The Russian Constitutional Court has pointed out that the right of citizens to participate in government is not limited to free suffrage. Citizens have the right to control the procedures associated with counting and tabulation of votes, as well as the ability to respond legally to violations that are discovered.

'However, in the case of remote electronic voting, the legislators did not provide effective mechanisms for citizens to exercise this constitutional right: the voting and counting system is not transparent even to those with special knowledge of information technology, not to mention other voters,' the 'Golos' movement notes.

All of this undermines trust in online elections.

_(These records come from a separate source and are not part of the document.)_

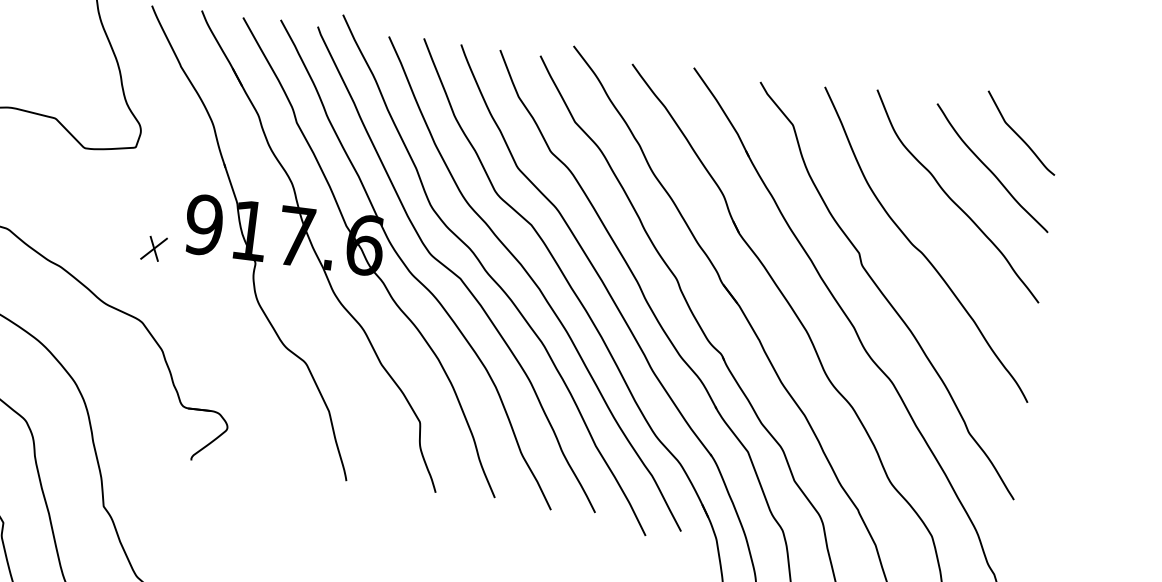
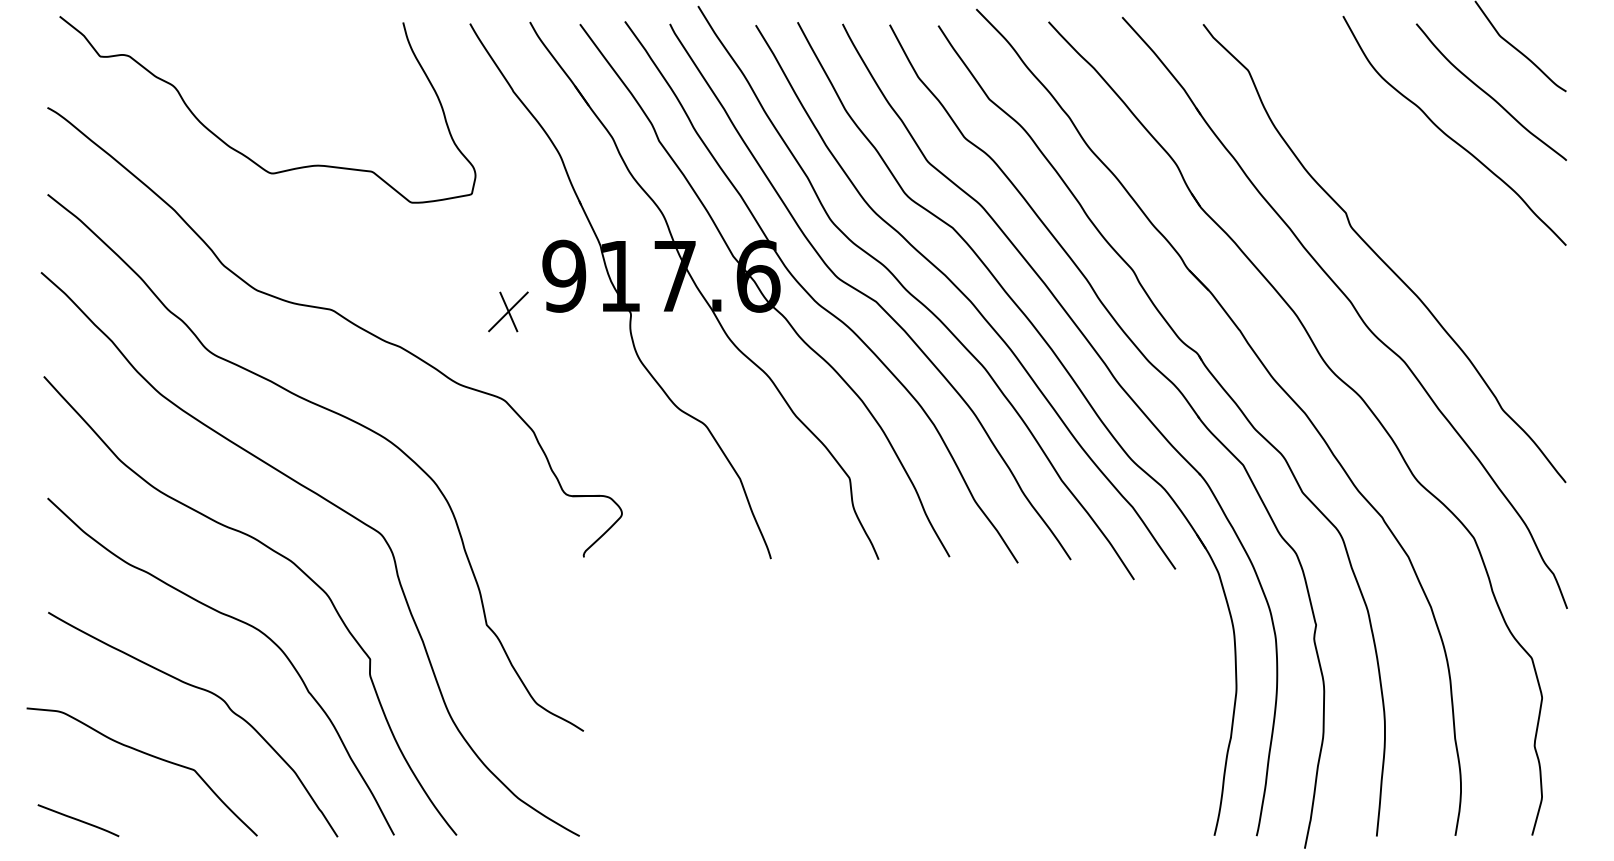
part: (154, 248) -> (508, 311), size x1.4
curve: (920, 250) -> (1418, 200), removed

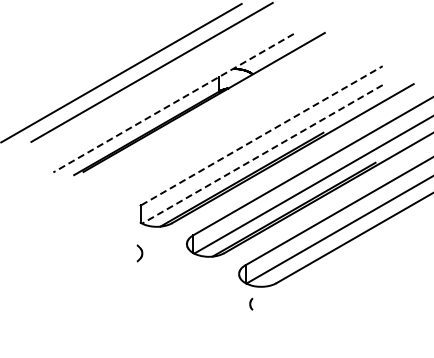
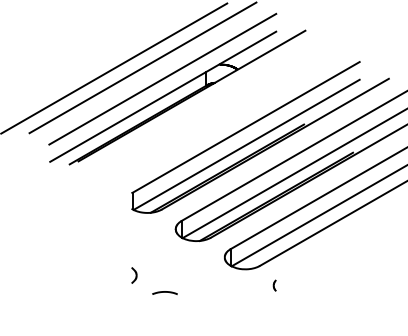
line: (172, 84) -> (162, 79), added
line: (173, 103) -> (163, 97), dashed -> solid
line: (262, 135) -> (246, 127), dashed -> solid
line: (262, 154) -> (246, 144), dashed -> solid
curve: (141, 253) -> (135, 275), moved
curve: (251, 303) -> (274, 285), moved
curve: (175, 311) -> (164, 292), added

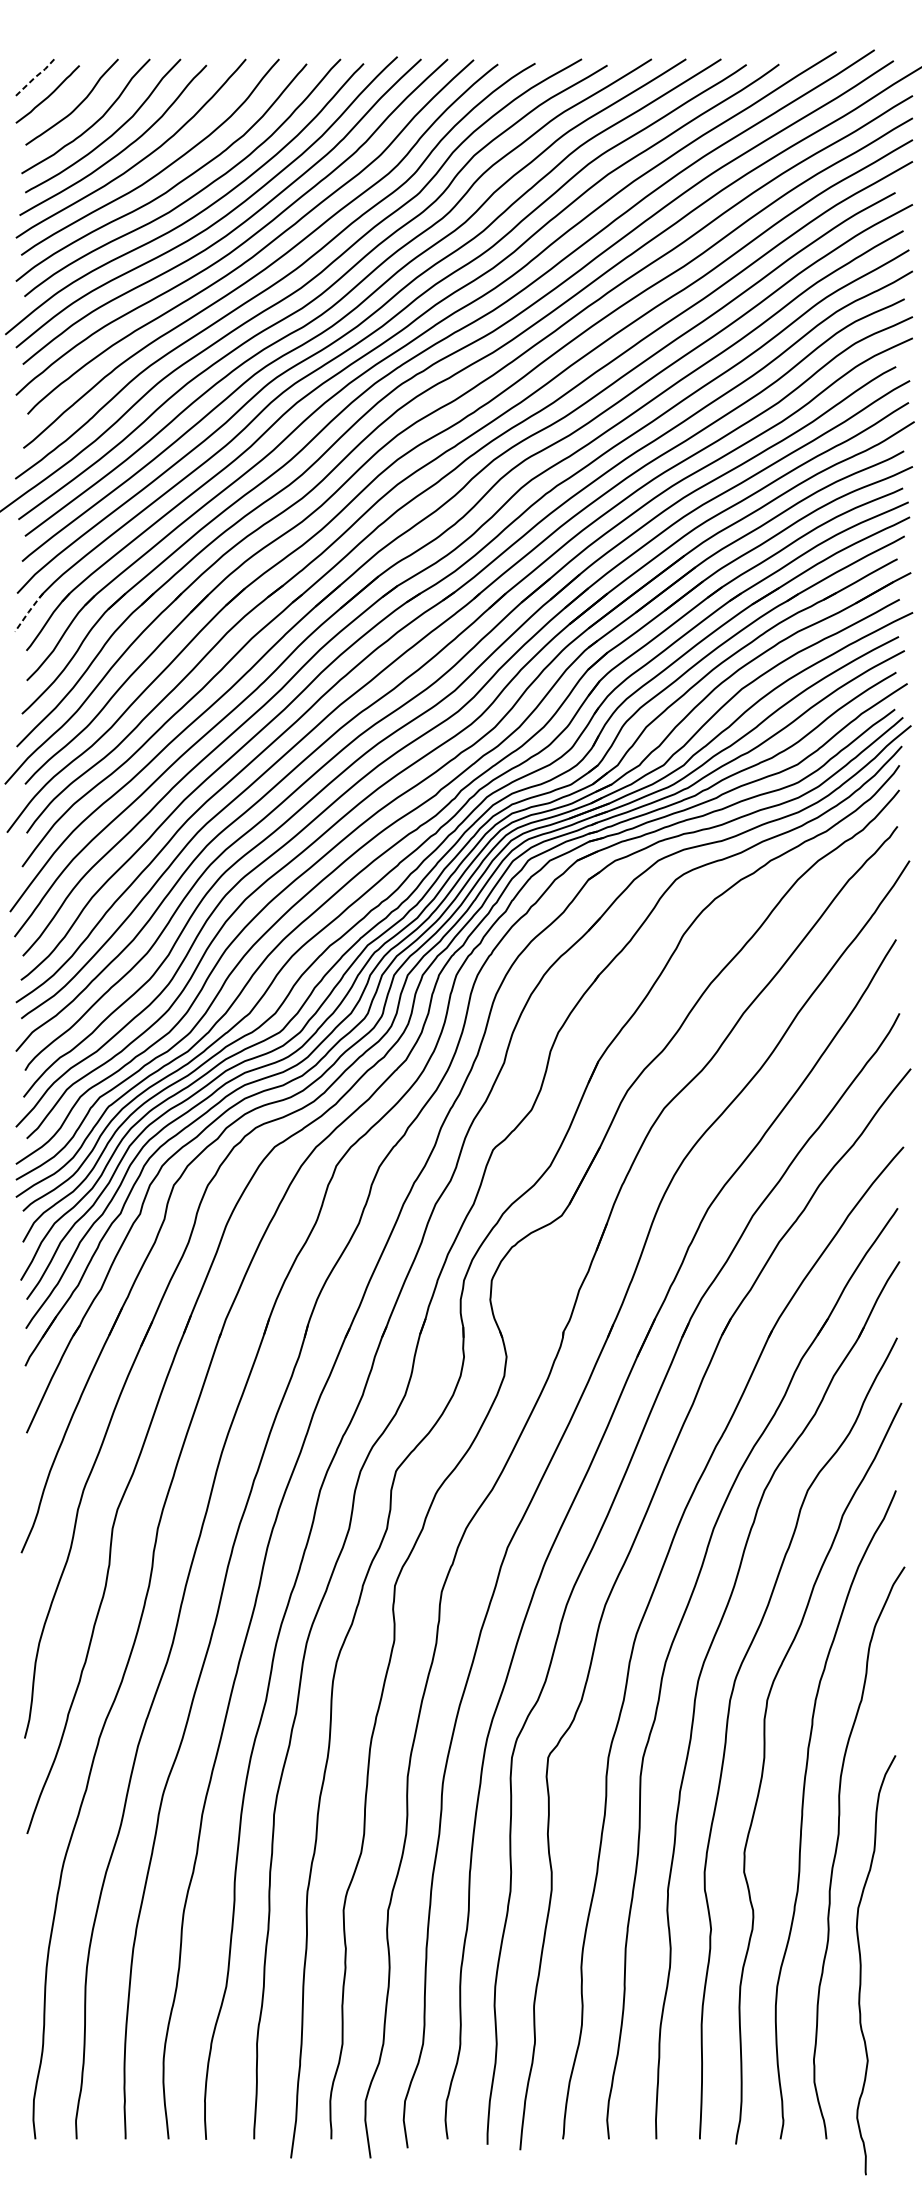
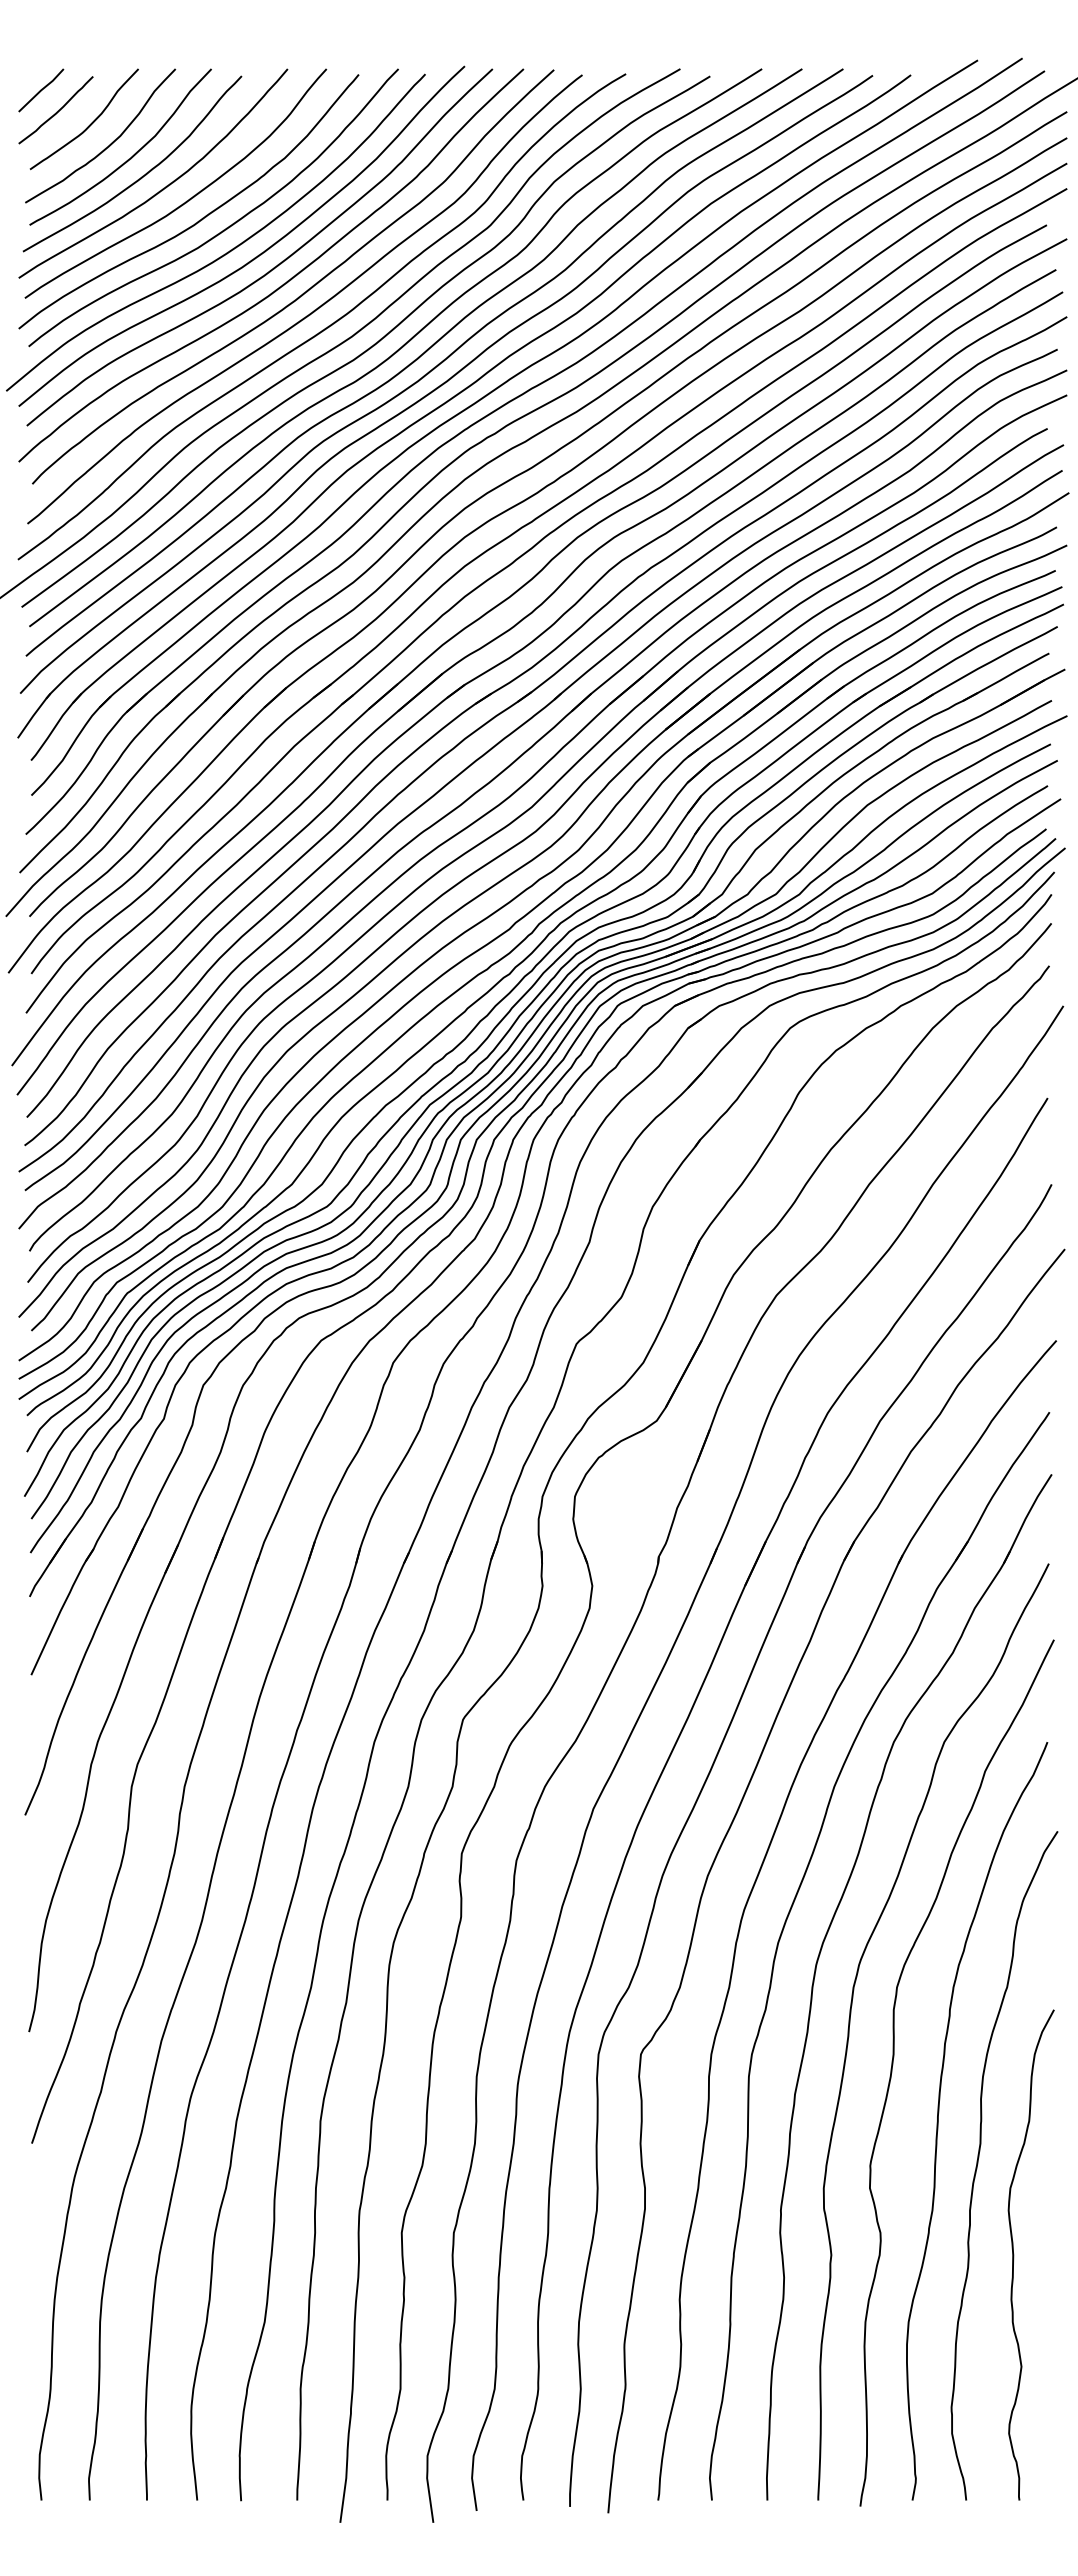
line: (35, 76) -> (41, 89), dashed -> solid
line: (28, 612) -> (33, 715), dashed -> solid
curve: (861, 1964) -> (1014, 2254), moved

Experts: 'You can't trust REV'

However, experts say that the electronic voting system could be trusted from the beginning.

'First, the REV can't guarantee that this particular person came and cast a vote and not the DIT people chose for them. Secondly, no one can preserve the secrecy of the vote, in which a person votes without pressure,' Klimarev explained to Roskomsvoboda.

In addition, the online voting system, according to him, is extremely non-transparent. So, the REV must have open-source code. Of course, the DIT published it, but, in the expert's opinion, you can't call it open source: 'it's a set of files without documentation on how the system is set up (what servers, what OS, etc.).'   Not only that, but the published "code" need not necessarily have been installed in the REV.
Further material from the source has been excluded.